1.832 Kosmetik Ilegal Asal Malaysia Diamankan, TNI AL dan Bea Cukai Nunukan tak Terkecoh Sembako
Cornel Dimas Satrio April 25, 2026 10:14 PM

 

TRIBUNKALTARA.COM, NUNUKAN - Aksi penyelundupan kosmetik ilegal dari luar negeri kembali terbongkar di perbatasan RI–Malaysia, wilayah Kalimantan Utara (Kaltara).

Tim Second Fleet Quick Response (SFQR) Pangkalan TNI AL Nunukan berhasil menggagalkan masuknya ribuan produk kosmetik ilegal yang disamarkan di dalam muatan sembako.

Penindakan dilakukan di Dermaga Tradisional Lalesalo, Pulau Sebatik, Kabupaten Nunukan, Kaltara, Jumat (24/4/2026) malam. 

Kosmetik ilegal itu dibawa menggunakan speed boat bermesin 200 PK yang sebelumnya terlihat hanya mengangkut beras dan minyak goreng.

Komandan Lanal Nunukan, Kolonel Laut (P) Slamet Ariyadi, mengungkapkan kronologi pengungkapan masuknya komestik ilegal.

Hal ini bermula dari informasi intelijen terkait rencana penyelundupan dari Tawau, Malaysia Tawau, Malaysia menuju wilayah Indonesia.

"Awalnya kapal terlihat normal membawa sembako. Tapi setelah dilakukan pemeriksaan, kami temukan empat kardus besar kosmetik ilegal yang disamarkan di tengah muatan," ujarnya pada jumpa pers, Sabtu (25/4/2026).

Disamarkan dengan Muatan Sembako

Petugas awalnya tidak menemukan kejanggalan saat speed boat tersebut melintas di perairan Pulau Sebatik.

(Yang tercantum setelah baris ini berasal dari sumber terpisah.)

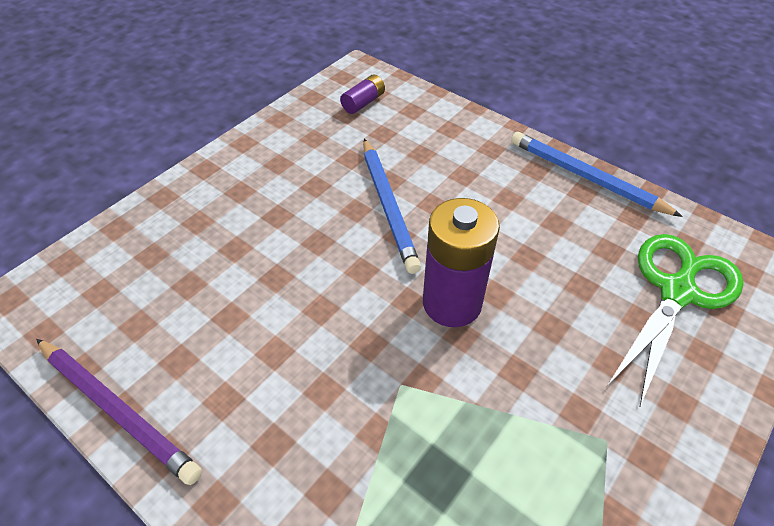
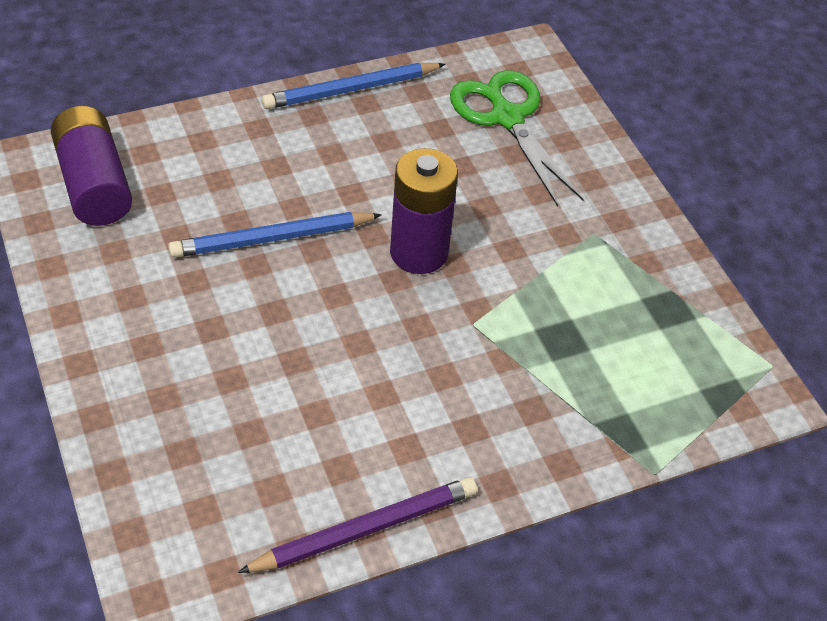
camera: 65 degrees left, 0 degrees up
(363, 102) = (94, 184): purple battery -> purple battery, size x2.02
(388, 206) = (272, 239): blue pencil -> blue pencil turned 150 degrees clockwise

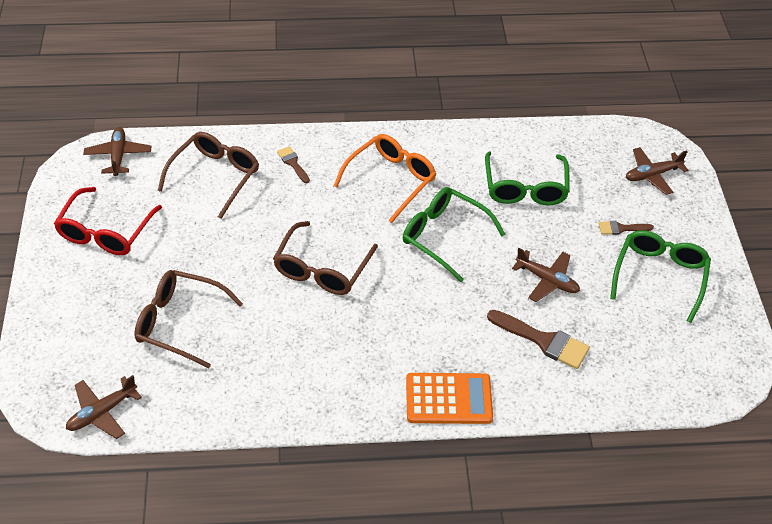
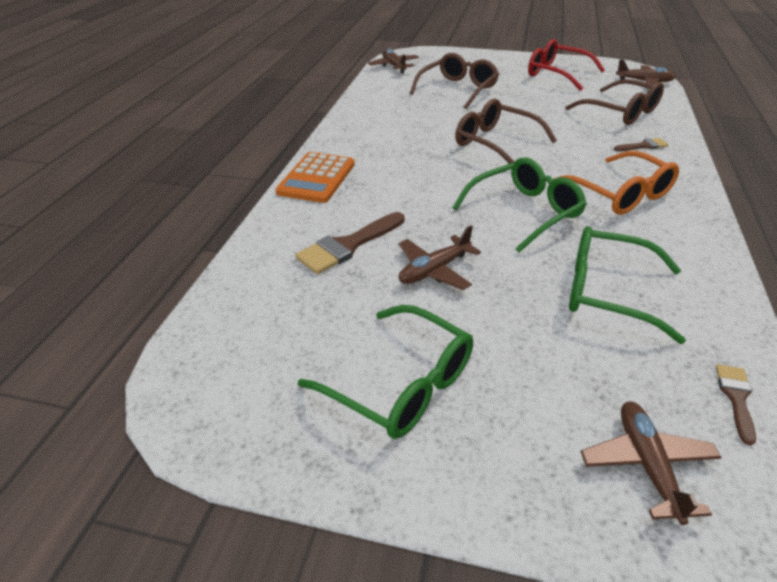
camera: 110 degrees right, 10 degrees down
(621, 228) = (511, 371): brown brush -> brown brush (736, 398)

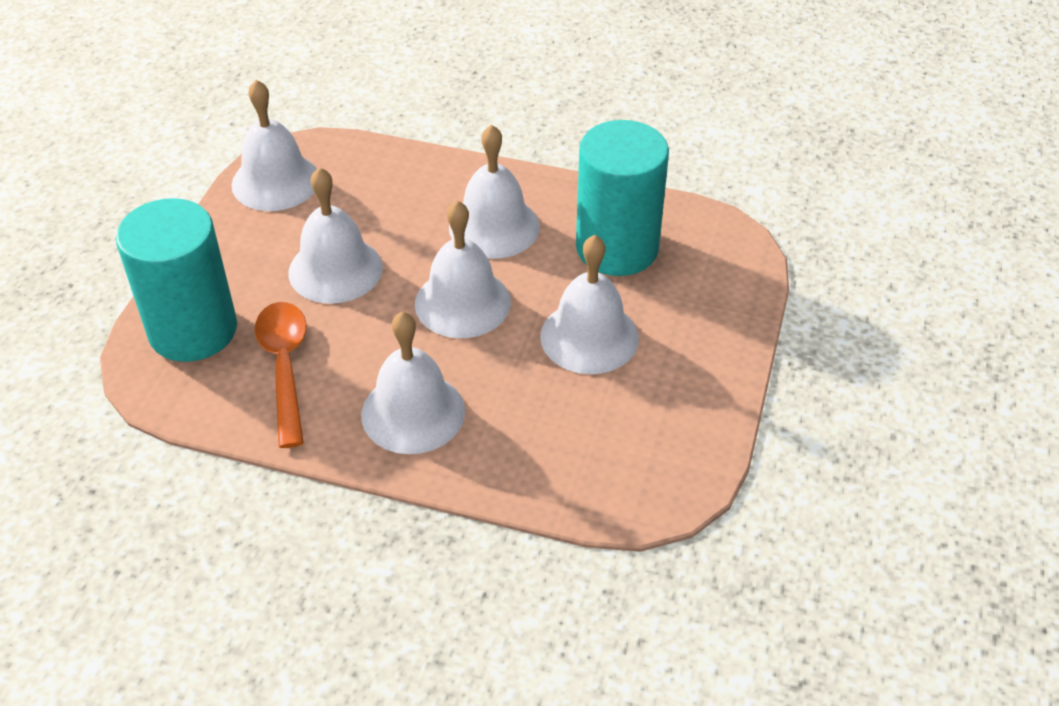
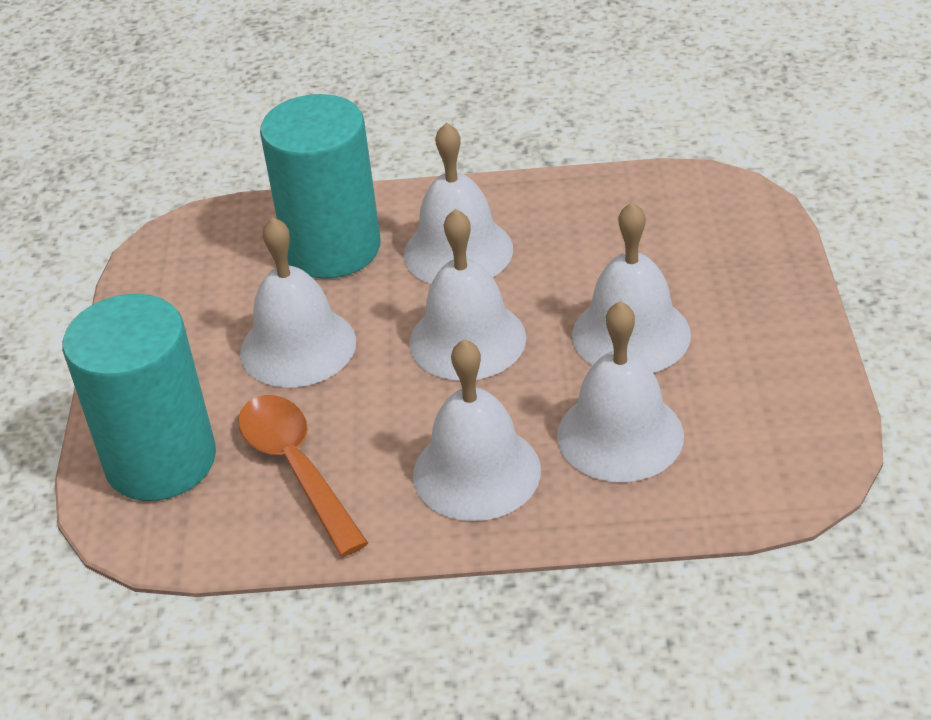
camera: 15 degrees left, 5 degrees down
(275, 181) = (172, 272): white bell -> white bell (620, 435)
(617, 248) = (609, 235): turquoise cylinder -> turquoise cylinder (332, 248)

Namun setelah dilakukan pemantauan lanjutan, ditemukan empat kardus besar yang dilakban rapi berwarna cokelat dan disembunyikan di bagian tengah tumpukan sembako.

Saat dibuka, petugas dibuat kaget karena kardus tersebut berisi ribuan kosmetik tanpa izin edar.

Total 1.832 Item Kosmetik Diamankan

Dari hasil pemeriksaan, ditemukan total 1.832 item kosmetik ilegal, terdiri dari, 98 paket kosmetik merek Brilian Skin Essentials (392 item) dan 144 kotak kosmetik tanpa merek (1.440 item).

Seluruh barang bukti langsung diamankan bersama speed boat dan seorang motoris berinisial MR (27), warga Desa Aji Kuning, Kecamatan Sebatik Tengah.

Barang bukti kemudian diserahkan ke Bea Cukai Nunukan untuk proses hukum lebih lanjut. 

Pihak bea cukai menyebutkan, total potensi kerugian negara akibat penyelundupan ini mencapai Rp 74,1 juta lebih, termasuk bea masuk, PPN, dan PPh impor.

Kepala Seksi Kepatuhan Internal dan Penyuluhan KPPBC Nunukan, Ahmad Kuncoro Pandu Yekti, mengapresiasi pengungkapan ini.

"Ini bentuk sinergi aparat dalam melindungi masyarakat dari peredaran barang ilegal," tegasnya.

24042026 penyelundupan kosmetik ilegal di Pulau Sebatik 02
KOSMETIK ILEGAL - Petugas TNI AL SFQR Lanal Nunukan dan Bea Cukai Nunukan berhasil menggagalkan penyelundupan 1.832 kosmetik ilegal asal Malaysia yang disamarkan dengan sembako. Barang bukti diamankan di Dermaga Tradisional Lalle Sallo, Pulau Sebatik, Nunukan, Kaltara, Jumat (24/4/2026) malam.

Baca juga: Kronologi Sopir di Nunukan Ditangkap Polisi saat Selundupkan 5 Calon PMI Asal Sulawesi

Masih Didalami

Saat ini, pelaku dan barang bukti masih dalam proses pendalaman untuk menentukan pasal yang akan dikenakan.

Kasus ini menambah daftar panjang penyelundupan yang kerap terjadi di jalur perbatasan laut Indonesia-Malaysia, yang masih menjadi titik rawan masuknya barang ilegal melalui jalur tikus di perairan Sebatik.